After a five-year pilot, I am proud that our work is now rolling out across the UK, focusing initially on three specific neonatal Operational Delivery Networks to continue the development of neonatal palliative care and to embed it into routine care. My work aims to prioritise the needs of babies and families, facilitating advance care plans, planning ahead and improving continuous bereavement support after the baby has died for the whole family.

By equipping staff with the training and knowledge in identifying babies who may meet the criteria for neonatal palliative care, we enable them to have those complicated and sensitive conversations with families, to think of and suggest additional specialist services such as palliative and hospice care, sibling support, and support within the home setting. In response to the COVID-19 pandemic, it has become essential for training to be accessible for nurses, midwives, doctors and allied health professional staff across the country. My training sessions quickly moved online, and I have been pleased to see people from different organisations and professional groups join in the conversation and share their experiences.

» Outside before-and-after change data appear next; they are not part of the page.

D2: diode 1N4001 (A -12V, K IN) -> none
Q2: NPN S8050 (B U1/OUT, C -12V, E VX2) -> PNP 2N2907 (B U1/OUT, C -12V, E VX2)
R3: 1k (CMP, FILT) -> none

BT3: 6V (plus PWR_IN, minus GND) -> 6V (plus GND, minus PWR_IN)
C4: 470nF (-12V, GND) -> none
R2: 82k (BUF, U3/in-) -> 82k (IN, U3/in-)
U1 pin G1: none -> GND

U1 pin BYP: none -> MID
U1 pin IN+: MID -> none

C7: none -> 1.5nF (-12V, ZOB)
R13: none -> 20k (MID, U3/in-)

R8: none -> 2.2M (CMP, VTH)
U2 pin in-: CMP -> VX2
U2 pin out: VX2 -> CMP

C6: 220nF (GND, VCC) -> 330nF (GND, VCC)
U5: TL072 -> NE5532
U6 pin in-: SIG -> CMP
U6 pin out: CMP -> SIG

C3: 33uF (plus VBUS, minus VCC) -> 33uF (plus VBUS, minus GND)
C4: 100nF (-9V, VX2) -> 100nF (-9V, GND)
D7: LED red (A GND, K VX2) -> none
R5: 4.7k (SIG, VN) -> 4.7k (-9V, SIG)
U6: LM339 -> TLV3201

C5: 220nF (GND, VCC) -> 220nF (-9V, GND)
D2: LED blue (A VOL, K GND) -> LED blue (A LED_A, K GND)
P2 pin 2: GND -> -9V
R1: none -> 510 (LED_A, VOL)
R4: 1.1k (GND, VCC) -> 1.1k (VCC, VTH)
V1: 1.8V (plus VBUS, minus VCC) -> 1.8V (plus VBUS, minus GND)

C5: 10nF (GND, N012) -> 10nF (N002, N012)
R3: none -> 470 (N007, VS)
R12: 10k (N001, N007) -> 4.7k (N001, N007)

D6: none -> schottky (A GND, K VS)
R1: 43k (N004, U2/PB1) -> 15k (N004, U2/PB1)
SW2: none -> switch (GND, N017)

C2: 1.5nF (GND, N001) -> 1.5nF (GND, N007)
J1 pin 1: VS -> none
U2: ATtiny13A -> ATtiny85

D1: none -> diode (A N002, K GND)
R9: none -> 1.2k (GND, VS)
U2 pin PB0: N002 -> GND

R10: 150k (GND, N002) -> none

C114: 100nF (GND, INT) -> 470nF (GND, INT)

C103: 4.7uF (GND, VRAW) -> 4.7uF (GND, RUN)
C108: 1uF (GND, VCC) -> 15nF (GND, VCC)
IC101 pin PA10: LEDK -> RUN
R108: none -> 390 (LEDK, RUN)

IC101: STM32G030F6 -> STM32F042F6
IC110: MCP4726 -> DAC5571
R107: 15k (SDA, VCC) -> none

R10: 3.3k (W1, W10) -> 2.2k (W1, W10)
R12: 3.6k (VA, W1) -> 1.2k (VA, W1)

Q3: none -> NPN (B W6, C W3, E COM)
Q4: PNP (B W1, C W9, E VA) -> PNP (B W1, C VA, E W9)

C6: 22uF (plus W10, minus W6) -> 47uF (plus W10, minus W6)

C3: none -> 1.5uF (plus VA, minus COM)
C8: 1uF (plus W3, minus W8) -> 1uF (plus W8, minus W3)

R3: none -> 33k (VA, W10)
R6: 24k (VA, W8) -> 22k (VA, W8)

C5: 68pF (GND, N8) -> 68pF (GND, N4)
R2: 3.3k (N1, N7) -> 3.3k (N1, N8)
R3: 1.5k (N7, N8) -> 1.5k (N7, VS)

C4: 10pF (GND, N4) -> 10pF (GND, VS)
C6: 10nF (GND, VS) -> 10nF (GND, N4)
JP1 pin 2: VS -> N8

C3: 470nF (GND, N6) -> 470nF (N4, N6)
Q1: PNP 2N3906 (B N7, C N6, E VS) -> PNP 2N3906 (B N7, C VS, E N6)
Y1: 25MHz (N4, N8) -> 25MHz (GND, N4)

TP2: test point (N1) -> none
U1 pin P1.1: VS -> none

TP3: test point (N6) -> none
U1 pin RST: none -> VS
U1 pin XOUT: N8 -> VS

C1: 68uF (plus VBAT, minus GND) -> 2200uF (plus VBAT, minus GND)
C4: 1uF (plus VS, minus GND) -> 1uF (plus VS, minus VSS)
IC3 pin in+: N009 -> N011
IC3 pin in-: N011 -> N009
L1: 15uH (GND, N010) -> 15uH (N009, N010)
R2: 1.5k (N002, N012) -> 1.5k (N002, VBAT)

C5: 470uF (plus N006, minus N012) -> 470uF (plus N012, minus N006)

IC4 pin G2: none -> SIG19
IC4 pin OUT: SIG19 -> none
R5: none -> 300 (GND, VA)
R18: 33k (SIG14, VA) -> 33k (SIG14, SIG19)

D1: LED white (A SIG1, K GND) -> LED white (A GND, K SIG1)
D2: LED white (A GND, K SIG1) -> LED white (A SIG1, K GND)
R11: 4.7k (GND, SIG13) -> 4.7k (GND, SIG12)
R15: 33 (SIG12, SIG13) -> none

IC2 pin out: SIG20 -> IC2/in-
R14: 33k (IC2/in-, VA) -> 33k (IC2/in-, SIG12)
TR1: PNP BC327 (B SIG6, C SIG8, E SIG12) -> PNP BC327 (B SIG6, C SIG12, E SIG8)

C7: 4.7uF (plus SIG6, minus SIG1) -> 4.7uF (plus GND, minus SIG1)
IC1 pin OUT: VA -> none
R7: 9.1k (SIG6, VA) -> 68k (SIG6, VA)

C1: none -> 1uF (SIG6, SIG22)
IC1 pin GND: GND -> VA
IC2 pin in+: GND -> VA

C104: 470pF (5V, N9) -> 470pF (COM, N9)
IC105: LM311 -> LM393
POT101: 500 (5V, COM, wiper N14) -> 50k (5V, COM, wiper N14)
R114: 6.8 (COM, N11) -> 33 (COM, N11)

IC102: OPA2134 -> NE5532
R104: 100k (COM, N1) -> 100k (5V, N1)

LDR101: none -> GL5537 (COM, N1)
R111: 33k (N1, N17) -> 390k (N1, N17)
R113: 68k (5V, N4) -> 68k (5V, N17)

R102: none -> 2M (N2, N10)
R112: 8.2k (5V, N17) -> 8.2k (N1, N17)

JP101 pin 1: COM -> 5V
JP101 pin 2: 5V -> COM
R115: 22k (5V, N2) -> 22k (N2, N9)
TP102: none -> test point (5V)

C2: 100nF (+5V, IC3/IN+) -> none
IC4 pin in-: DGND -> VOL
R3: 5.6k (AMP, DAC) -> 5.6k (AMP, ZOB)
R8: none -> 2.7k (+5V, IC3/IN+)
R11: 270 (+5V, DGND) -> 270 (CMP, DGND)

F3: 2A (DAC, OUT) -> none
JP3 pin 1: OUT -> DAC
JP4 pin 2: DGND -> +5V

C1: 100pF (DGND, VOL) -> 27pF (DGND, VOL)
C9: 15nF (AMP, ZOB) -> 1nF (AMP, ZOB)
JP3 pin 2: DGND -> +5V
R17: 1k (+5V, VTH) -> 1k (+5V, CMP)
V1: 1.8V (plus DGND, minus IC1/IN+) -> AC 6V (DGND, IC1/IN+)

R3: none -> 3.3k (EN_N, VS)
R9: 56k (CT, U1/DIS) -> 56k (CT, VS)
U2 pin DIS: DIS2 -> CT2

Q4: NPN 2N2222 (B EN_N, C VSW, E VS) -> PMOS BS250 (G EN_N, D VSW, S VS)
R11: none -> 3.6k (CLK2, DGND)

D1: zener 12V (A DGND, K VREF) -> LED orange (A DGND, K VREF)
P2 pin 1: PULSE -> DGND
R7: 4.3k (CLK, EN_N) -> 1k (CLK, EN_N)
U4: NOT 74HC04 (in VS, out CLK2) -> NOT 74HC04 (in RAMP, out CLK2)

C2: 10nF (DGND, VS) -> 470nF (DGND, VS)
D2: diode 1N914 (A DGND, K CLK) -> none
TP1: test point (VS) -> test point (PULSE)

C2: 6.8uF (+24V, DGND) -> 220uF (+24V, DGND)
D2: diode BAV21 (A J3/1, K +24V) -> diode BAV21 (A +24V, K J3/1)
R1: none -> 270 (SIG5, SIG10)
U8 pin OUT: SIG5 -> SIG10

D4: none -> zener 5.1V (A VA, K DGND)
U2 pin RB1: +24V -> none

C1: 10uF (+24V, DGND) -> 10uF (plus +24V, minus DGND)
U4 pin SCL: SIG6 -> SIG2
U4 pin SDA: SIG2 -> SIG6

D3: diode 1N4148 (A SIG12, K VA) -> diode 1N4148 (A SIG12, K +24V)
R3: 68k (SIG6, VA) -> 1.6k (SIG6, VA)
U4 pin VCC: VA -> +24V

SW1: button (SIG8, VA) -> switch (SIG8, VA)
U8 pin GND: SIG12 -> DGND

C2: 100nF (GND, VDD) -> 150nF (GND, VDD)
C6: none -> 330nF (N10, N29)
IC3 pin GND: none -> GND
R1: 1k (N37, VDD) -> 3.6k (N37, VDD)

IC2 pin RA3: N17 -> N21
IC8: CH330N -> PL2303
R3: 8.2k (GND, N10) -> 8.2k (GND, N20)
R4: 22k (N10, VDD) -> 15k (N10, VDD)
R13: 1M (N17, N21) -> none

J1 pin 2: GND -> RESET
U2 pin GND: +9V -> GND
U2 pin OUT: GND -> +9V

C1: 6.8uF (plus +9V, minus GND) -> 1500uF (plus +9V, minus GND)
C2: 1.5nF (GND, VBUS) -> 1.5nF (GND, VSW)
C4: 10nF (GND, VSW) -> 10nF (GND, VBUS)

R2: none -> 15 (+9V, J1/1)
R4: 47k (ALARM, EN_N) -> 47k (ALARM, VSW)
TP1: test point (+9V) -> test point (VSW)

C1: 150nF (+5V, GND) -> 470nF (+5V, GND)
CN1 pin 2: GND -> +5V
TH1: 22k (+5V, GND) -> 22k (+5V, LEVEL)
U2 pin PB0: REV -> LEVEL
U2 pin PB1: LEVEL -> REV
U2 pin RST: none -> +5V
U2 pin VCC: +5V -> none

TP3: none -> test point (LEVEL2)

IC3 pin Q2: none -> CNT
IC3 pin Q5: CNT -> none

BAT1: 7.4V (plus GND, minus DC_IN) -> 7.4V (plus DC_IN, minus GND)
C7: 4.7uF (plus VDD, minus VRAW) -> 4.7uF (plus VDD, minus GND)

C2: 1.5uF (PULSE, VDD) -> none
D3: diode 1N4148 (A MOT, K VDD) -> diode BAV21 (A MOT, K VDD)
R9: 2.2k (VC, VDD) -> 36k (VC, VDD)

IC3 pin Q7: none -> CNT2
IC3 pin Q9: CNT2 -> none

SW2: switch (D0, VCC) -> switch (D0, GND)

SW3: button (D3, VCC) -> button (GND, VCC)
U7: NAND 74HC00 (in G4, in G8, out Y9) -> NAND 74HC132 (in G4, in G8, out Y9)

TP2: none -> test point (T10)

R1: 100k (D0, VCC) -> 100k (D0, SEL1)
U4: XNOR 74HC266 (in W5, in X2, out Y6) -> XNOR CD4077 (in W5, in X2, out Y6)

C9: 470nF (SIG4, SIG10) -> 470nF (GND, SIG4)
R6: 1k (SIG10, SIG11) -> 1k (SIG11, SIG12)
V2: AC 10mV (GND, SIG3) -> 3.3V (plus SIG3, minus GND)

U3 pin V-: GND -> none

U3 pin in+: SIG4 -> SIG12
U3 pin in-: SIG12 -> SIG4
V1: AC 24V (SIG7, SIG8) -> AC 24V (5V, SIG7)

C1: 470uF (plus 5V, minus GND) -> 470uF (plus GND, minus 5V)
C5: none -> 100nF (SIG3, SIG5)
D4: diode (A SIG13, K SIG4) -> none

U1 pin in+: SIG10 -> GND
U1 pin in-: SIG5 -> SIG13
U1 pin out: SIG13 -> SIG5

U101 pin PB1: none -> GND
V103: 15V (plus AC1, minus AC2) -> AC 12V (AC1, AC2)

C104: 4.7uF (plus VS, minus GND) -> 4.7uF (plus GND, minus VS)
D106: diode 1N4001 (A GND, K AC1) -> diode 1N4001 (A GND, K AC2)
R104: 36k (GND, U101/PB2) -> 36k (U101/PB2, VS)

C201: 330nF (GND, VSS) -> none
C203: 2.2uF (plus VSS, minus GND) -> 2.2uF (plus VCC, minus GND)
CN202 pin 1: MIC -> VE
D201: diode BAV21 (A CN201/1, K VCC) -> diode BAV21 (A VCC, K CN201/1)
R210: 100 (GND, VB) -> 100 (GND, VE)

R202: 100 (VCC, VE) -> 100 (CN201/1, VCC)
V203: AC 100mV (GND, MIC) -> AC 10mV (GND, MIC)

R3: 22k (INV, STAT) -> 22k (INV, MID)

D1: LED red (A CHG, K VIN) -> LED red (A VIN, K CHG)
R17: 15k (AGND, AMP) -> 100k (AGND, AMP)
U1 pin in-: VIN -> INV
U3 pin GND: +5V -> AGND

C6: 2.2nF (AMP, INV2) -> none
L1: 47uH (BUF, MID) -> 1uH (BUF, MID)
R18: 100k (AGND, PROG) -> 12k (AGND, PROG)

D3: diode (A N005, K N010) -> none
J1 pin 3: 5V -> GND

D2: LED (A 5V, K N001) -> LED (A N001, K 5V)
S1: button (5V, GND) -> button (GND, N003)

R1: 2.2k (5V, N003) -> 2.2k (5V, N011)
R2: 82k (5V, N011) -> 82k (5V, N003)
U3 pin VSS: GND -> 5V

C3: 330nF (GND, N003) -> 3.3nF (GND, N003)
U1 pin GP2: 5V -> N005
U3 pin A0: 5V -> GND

When I first started talking to colleagues on neonatal units about palliative care 20 years ago, many said there’s no such thing as neonatal palliative care, there’s either death or survival. Thankfully, neonatal palliative care is now recognised as essential in supporting babies with life-limiting conditions, end of life care and supporting their families during this devastating time. With this national project and our newly digitised way of learning, I hope that we can empower staff to provide families with the best possible care and encourage a mindset of openness around these difficult discussions.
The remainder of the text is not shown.